Jean-Jacques Perrey : Pouet pouet coin coin
Musique

Jean-Jacques Perrey : Pouet pouet coin coin

Jean-Jacques Perrey crée une musique toujours aussi ludique et allumée à 79 ans bien sonnés. Rencontre avec une légende.

Rien ne prédestinait Jean-Jacques Perrey à devenir un des pionniers les plus respectés et adulés de la musique électronique. En 1951, il a quitté la faculté de médecine de Paris après avoir entendu une émission de radio dans laquelle Georges Jenny parlait de son invention, l’Ondioline, une sorte d’orgue électronique à base de tubes à vide. "Quand j’ai entendu les sons qui pouvaient sortir de cet instrument, j’ai tout de suite été séduit et j’ai su que c’était ça que je voulais faire. J’ai donc abandonné mes études et j’ai réussi à me faire embaucher par Georges Jenny qui cherchait quelqu’un pour promouvoir l’Ondioline en Europe", se souvient le vénérable musicien, lui qui n’avait que timidement tâté de l’accordéon avant de se passionner pour ce projet complètement fou et audacieux pour l’époque. "C’est le premier synthétiseur français. Il a été inventé dans les années 40, dans la morgue d’un sanatorium, où monsieur Jenny, qui porte bien son nom, travaillait pour ne pas être importuné. Là, il ne dérangeait personne et les gens qui y étaient ne faisaient pas de bruit non plus", rigole Jean-Jacques Perrey.

Son travail avec l’Ondioline, "qui pouvait imiter tous les instruments possibles et imaginables", l’a mené à côtoyer les plus grands artistes français de l’époque, dont Charles Trenet et surtout Édith Piaf qui, sans le savoir, est responsable du succès de Jean-Jacques Perrey aux États-Unis. "C’est grâce à elle que je me suis retrouvé à travailler aux États-Unis en 1960 avec le producteur new-yorkais Caroll Bratman." Ce qui ne devait être qu’un court passage s’est transformé en un séjour de plusieurs années.

C’est donc là que le fantasque musicien s’est réellement fait un nom, en partie grâce à ses collaborations avec Angelo Badalamenti mais surtout avec Gershon Kingsley, un autre pionnier de la musique électronique (qui a connu plus tard un énorme succès avec la pièce Popcorn); le fruit de leur travail se retrouve sur deux disques phares, The In Sound From Way Out (1966) et Kaleidoscopic Vibrations (1967). Une série d’albums a suivi jusqu’au milieu des années 70, son plus populaire étant Baroque Hoedown dont la pièce-titre est encore utilisée par Disney pour accompagner la fameuse Main Street Electrical Parade de ses parcs d’attractions. Puis les sorties de disques furent beaucoup plus sporadiques jusqu’à ce que plusieurs musiciens de la génération techno le sollicitent et le ramènent à l’avant-scène, vers le milieu des années 90.

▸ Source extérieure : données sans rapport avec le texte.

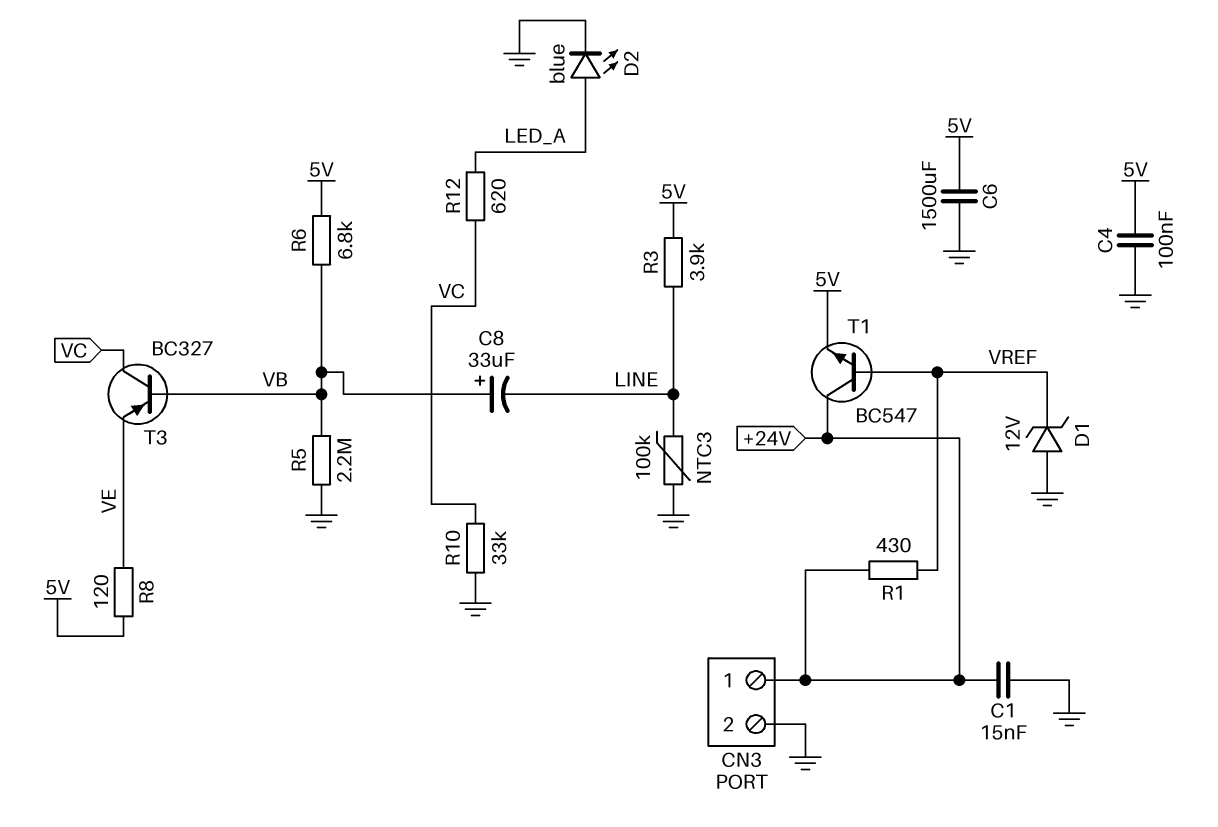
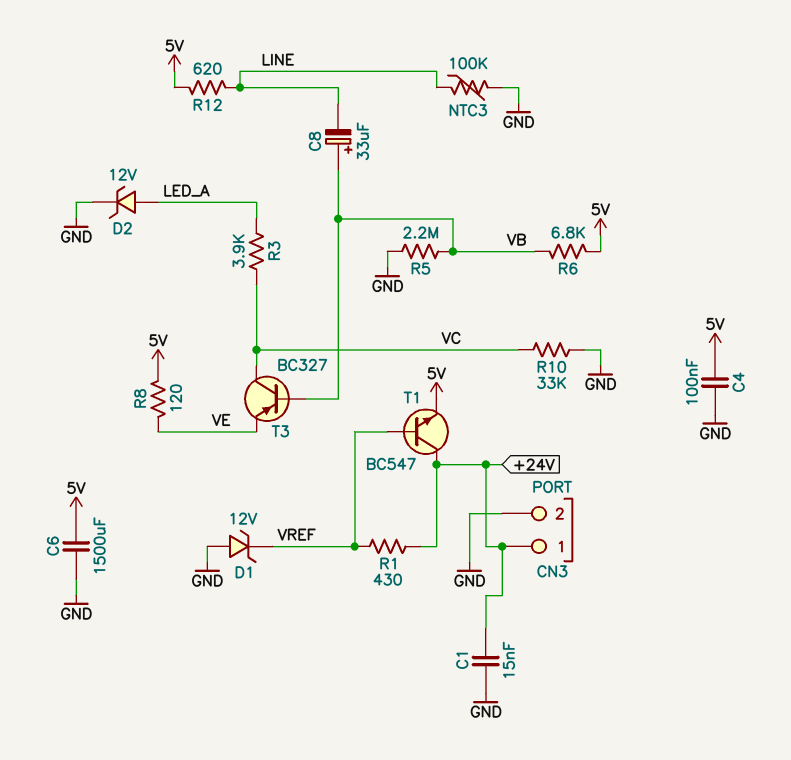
D2: LED blue (A LED_A, K GND) -> zener 12V (A LED_A, K GND)
R3: 3.9k (5V, LINE) -> 3.9k (LED_A, VC)
R12: 620 (LED_A, VC) -> 620 (5V, LINE)

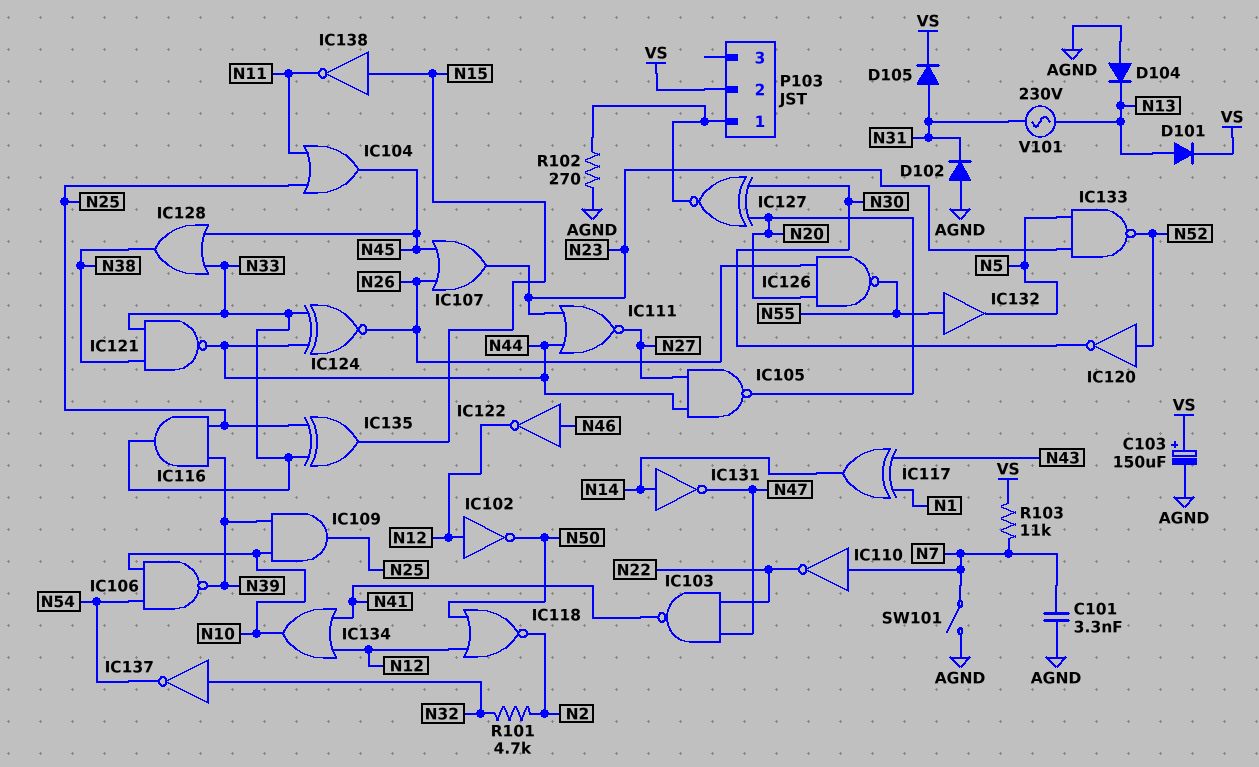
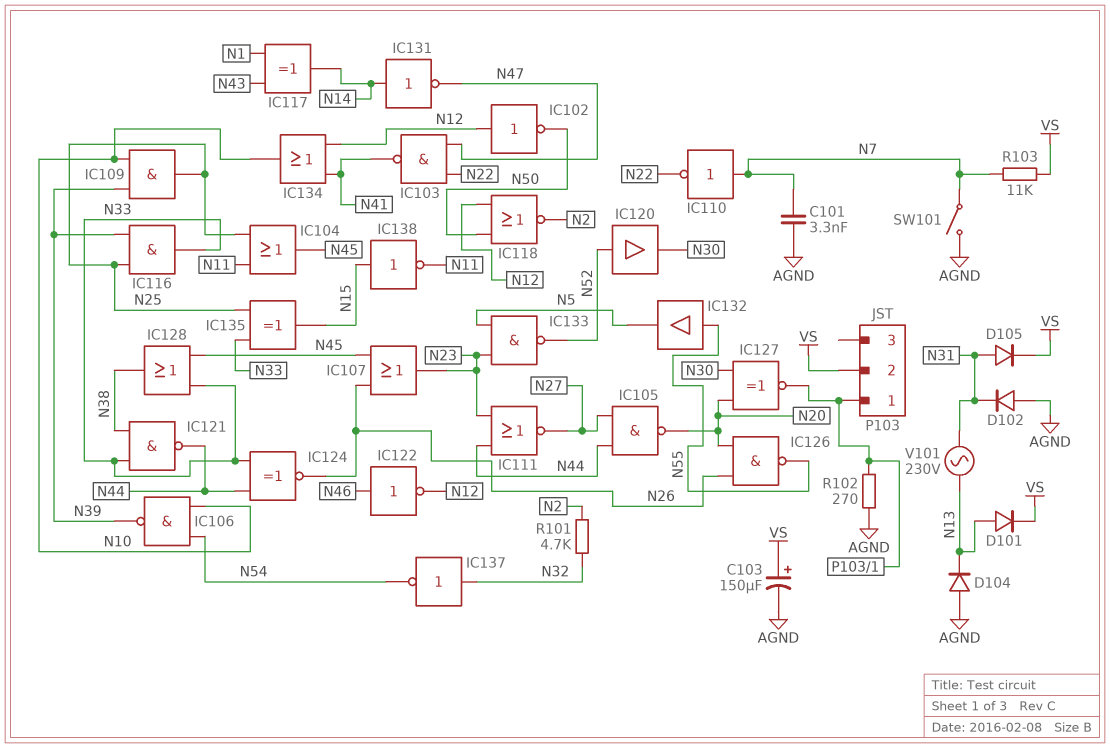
IC120: NOT (in N52, out N30) -> buffer (in N52, out N30)

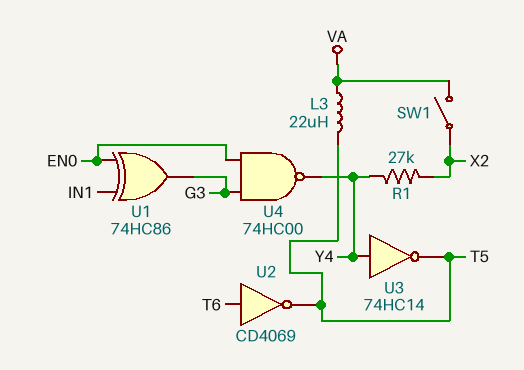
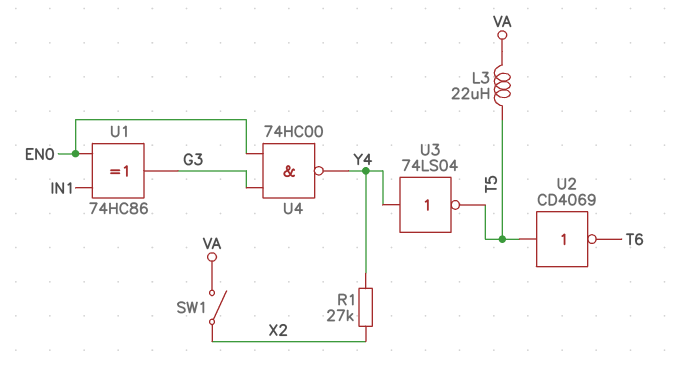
U2: NOT CD4069 (in T6, out T5) -> NOT CD4069 (in T5, out T6)
U3: NOT 74HC14 (in Y4, out T5) -> NOT 74LS04 (in Y4, out T5)

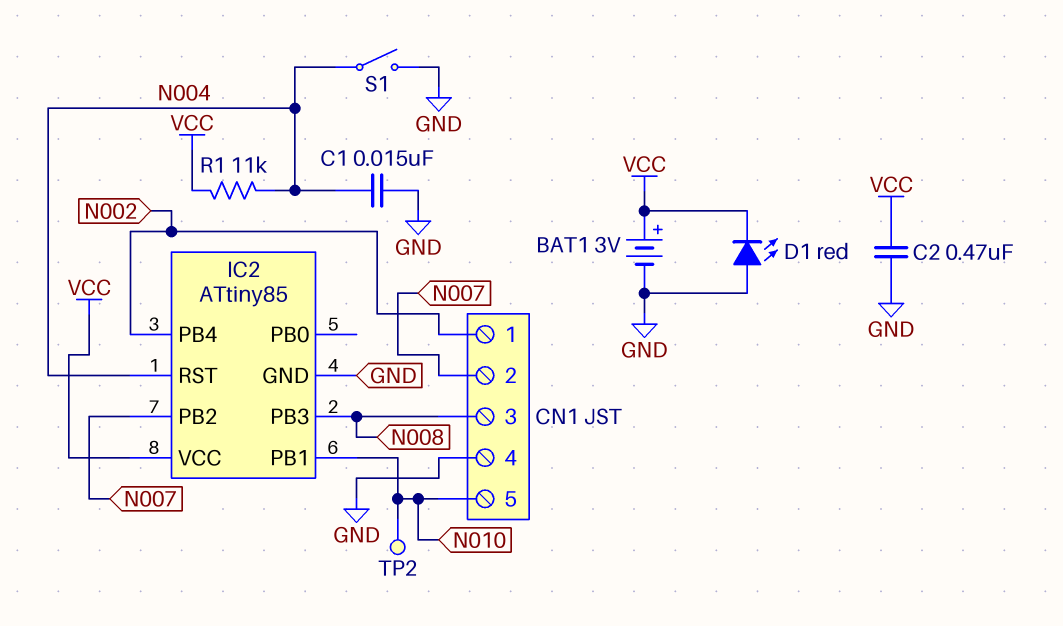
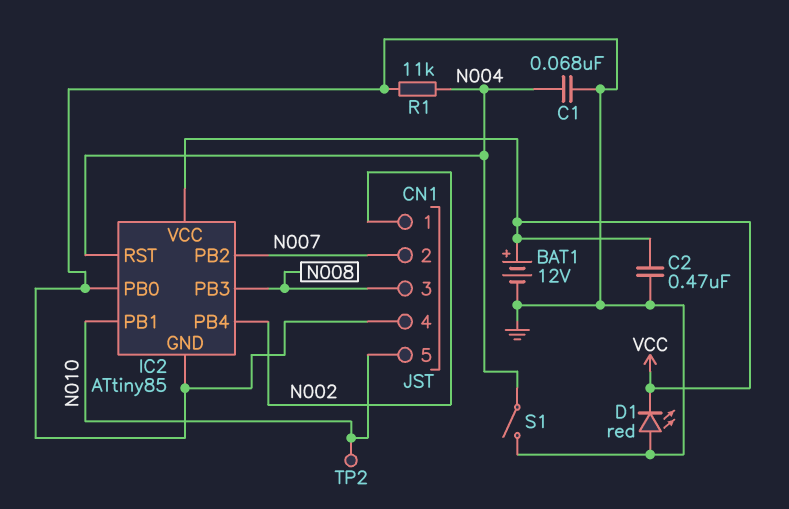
BAT1: 3V (plus VCC, minus GND) -> 12V (plus VCC, minus GND)
C1: 15nF (GND, N004) -> 68nF (GND, N004)
IC2 pin PB0: none -> GND
R1: 11k (N004, VCC) -> 11k (GND, N004)

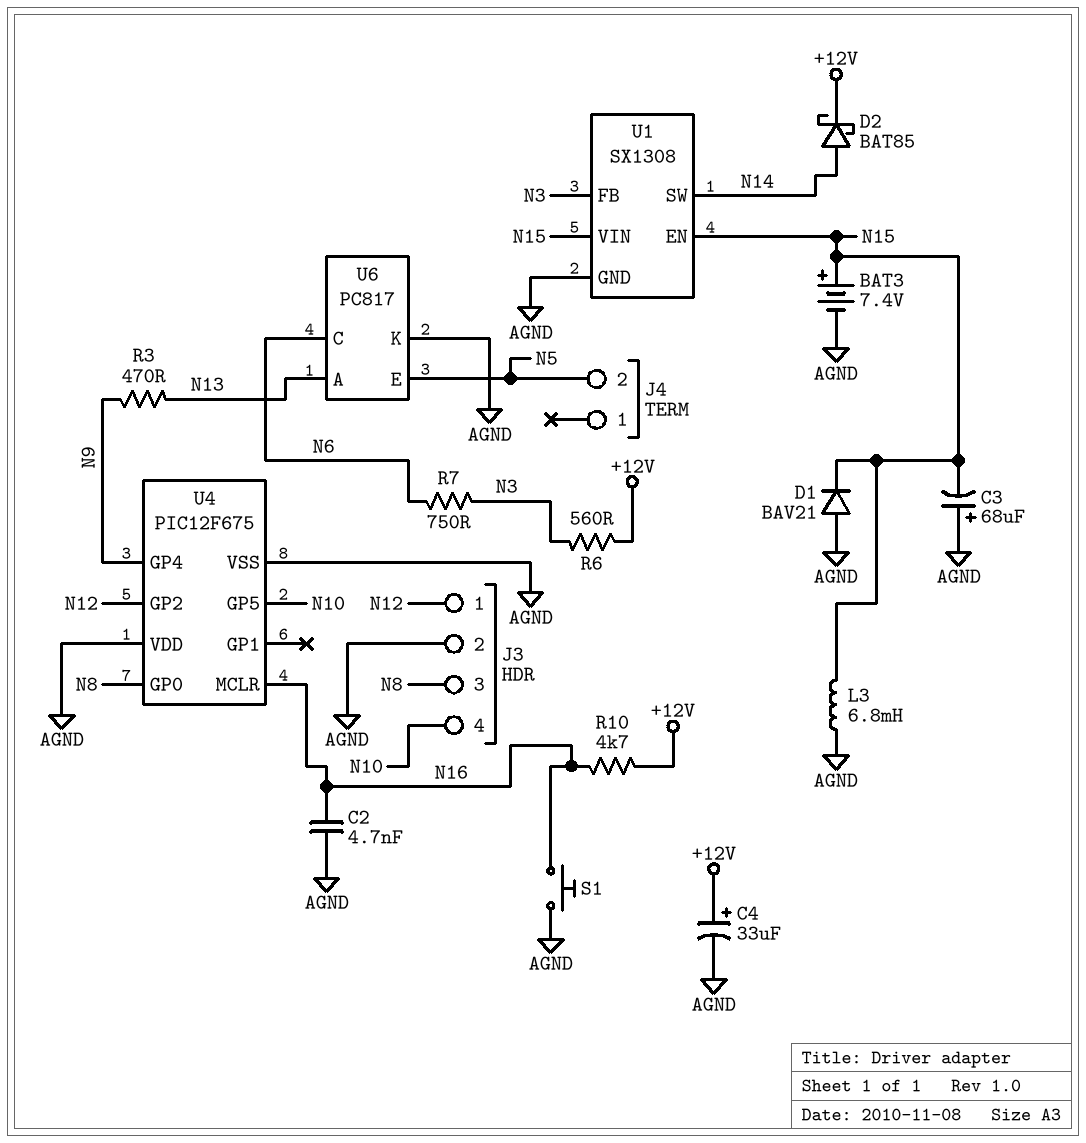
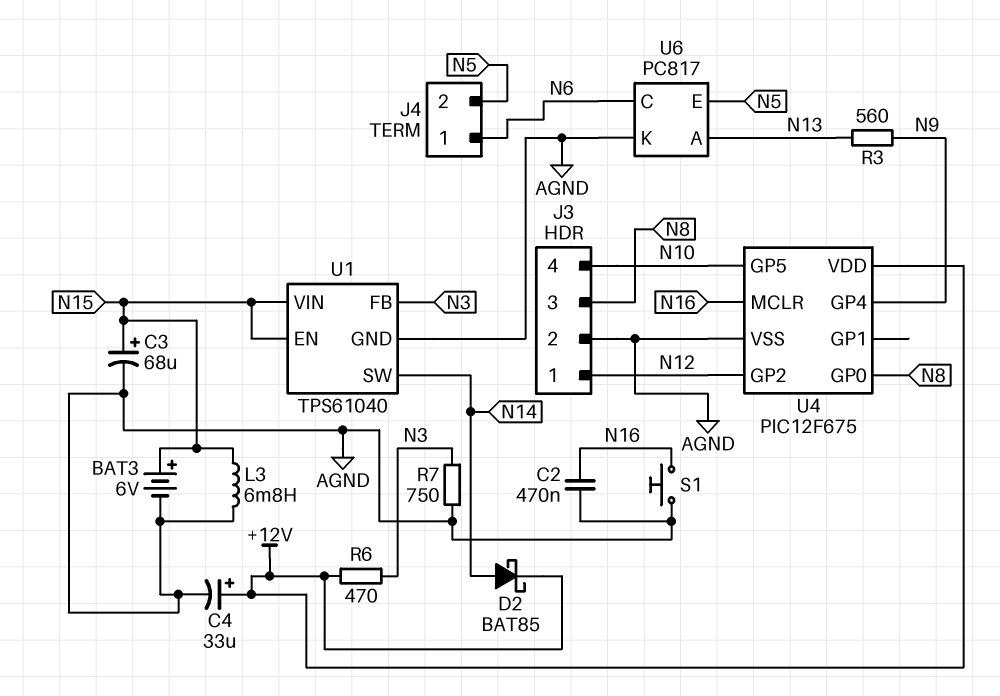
BAT3: 7.4V (plus N15, minus AGND) -> 6V (plus N15, minus AGND)
C2: 4.7nF (AGND, N16) -> 470nF (AGND, N16)
C3: 68uF (plus AGND, minus N15) -> 68uF (plus N15, minus AGND)
D1: diode BAV21 (A AGND, K N15) -> none
J4 pin 1: none -> N6
R3: 470 (N9, N13) -> 560 (N9, N13)
R6: 560 (+12V, N3) -> 470 (+12V, N3)
R7: 750 (N3, N6) -> 750 (AGND, N3)
R10: 4.7k (+12V, N16) -> none
U1: SX1308 -> TPS61040
U4 pin VDD: AGND -> +12V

Depuis cette résurgence, Jean-Jacques Perrey a encore une fois collaboré avec de nombreux artistes, dont Le Tone, Luke Vibert récemment (le disque Moog Acid) et Dana Countryman, un musicien de Seattle avec qui il a enregistré deux albums, The Happy Electropop Music Machine (2006) et le tout nouveau Destination Space, "un disque d’espion de l’espace". C’est d’ailleurs en compagnie de ce dernier qu’il se présentera sur scène, quelque 40 ans après son dernier passage à Montréal, au night-club du Queen Elizabeth. Entouré de son célèbre Ondioline, d’un Moog et d’un orgue Roland, le musicien que plusieurs considèrent – avec raison – comme un père de la musique électronique interprétera ses dernières compositions ainsi que plusieurs de ses classiques, dont le fameux Baroque Hoedown et E.V.A., pièce qui a été abondamment échantillonnée et utilisée dans des commerciaux de toutes sortes. "Je ne suis pas un père de la musique électronique, je suis un grand-père!" blague Jean-Jacques Perrey qui, malgré son âge, crée toujours des musiques naïves, ludiques et ponctuées de bruits bizarres, dignes d’une bande dessinée. "Je ne prendrai jamais ma retraite. Si je n’avais pas la musique, je ne pourrais pas le supporter. Passer mes journées enfermé dans un appartement, je deviendrais fou! Non, un artiste ne meurt jamais et j’irai jusqu’au bout!"